Chapter 6 | Belum Dibuat Berlutut
"Ahhh" Lyn melenguh saat menumpahkan susu di gelas, ia bangun cukup pagi untuk ukuran orang yang terkapar karena mabuk. Surainya berantakan, pakaian tidurnya juga kebesaran karena merupakan milik Anne.
"Ceroboh." Lyn menoleh terkejut. Melihat Arsene yang duduk di kursi balkon ruang makan, dengan segelas kopi dan tablet di tangannya.
"Pak... Saya kira sudah tidak ada orang." Ia buru-buru mengambil lap dan membereskan kekacauan yang dibuatnya. Wajahnya sedikit memerah karena malu, biasanya ia memang tidak berpenampilan serampangan begitu. Mungkin karena tahu bahwa jam segini Arsene biasanya sudah pergi ke rumah sakit.
Lyn langsung memasukan kembali botol susu ke dalam mesin pendingin, berniat menaiki tangga dan memasuki kamar Anne untuk segera bersiap dan pergi ke kampus.
"Lyn" Arsene memanggil. Seketika, Lyn yang hendak berbalik pergi, menahan langkah kakinya. Membalik badan dan berjalan menghampiri Arsene dengan patuh.
"Iya Pak?" Jelas ia bersiap untuk dimarahi.
Raut wajah risau dan resahnya tidak pernah bisa disembunyikan setiap kali berhadapan dengan Arsene. Arsene masih tidak mengerti, dari mana keresahan dan ketakutan itu datang. Apa yang melandasi ketakutan Lyn terhadap dirinya dan kenapa suasana gugup dan canggung ini selalu terjadi setiap kali mereka berhadapan.
Meski mengganggu dan merepotkan...
Sejak kapan suasana ini menjadi sedikit menghibur?
Ahh, sejak Lyn kembali...
Sejak Arsene melihatnya pada pertemuan biasa di depan pintu itu.
Sejak terasa ada yang berbeda dari sorot matanya kala itu.
Padahal tidak ada yang spesial dari pertemuan itu.
"Lyn" Arsene kembali memanggil. Lyn dibuat semakin tertunduk, dalam pikirannya mungkin sudah mempersiapkan segudang alasan atas pertanyaan yang akan Arsene berikan.

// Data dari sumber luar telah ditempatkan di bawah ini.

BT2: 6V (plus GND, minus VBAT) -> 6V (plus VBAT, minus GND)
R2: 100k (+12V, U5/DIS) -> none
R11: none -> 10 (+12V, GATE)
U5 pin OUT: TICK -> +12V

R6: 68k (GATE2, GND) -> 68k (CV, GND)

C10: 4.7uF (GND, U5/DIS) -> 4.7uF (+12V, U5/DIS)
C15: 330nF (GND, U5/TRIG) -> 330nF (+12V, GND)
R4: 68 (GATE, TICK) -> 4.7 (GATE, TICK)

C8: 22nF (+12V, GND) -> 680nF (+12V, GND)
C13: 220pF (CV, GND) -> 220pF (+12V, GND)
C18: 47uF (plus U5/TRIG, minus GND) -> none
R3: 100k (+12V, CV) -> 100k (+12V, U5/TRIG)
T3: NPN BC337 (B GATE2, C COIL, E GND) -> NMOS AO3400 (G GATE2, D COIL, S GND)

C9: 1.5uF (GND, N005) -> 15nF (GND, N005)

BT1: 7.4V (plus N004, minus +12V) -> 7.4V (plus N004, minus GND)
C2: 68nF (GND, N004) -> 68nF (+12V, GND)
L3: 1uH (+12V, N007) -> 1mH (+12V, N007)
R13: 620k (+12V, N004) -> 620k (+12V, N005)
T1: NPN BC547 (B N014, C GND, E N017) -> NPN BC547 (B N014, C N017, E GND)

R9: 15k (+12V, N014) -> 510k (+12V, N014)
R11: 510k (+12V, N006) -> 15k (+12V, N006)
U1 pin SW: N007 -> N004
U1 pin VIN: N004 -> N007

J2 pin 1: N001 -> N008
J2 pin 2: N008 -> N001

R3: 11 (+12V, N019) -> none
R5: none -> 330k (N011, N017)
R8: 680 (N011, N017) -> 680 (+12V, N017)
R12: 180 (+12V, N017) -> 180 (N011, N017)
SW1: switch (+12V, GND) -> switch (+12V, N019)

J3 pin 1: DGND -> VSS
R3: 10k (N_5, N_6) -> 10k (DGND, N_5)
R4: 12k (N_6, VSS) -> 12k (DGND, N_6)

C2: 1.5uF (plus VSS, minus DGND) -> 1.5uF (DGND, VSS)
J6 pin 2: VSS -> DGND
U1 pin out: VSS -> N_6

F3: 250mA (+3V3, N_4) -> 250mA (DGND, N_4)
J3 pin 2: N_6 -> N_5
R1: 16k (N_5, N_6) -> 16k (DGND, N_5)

Mengapa dirinya tidak sengaja menumpahkan susu.
Mengapa dirinya bangun terlambat.
Mengapa dirinya berpenampilan seenaknya di rumah orang.
Dengan mata terpejam yang canggung dan penuh ketakutan, Lyn kian menunduk dan larut dalam segudang pikirannya.
Arsene tersenyum tipis mendapati sikap itu.
'Lucu.'
Pikirnya kala melihat air muka ketakutan dari gadis kecil itu.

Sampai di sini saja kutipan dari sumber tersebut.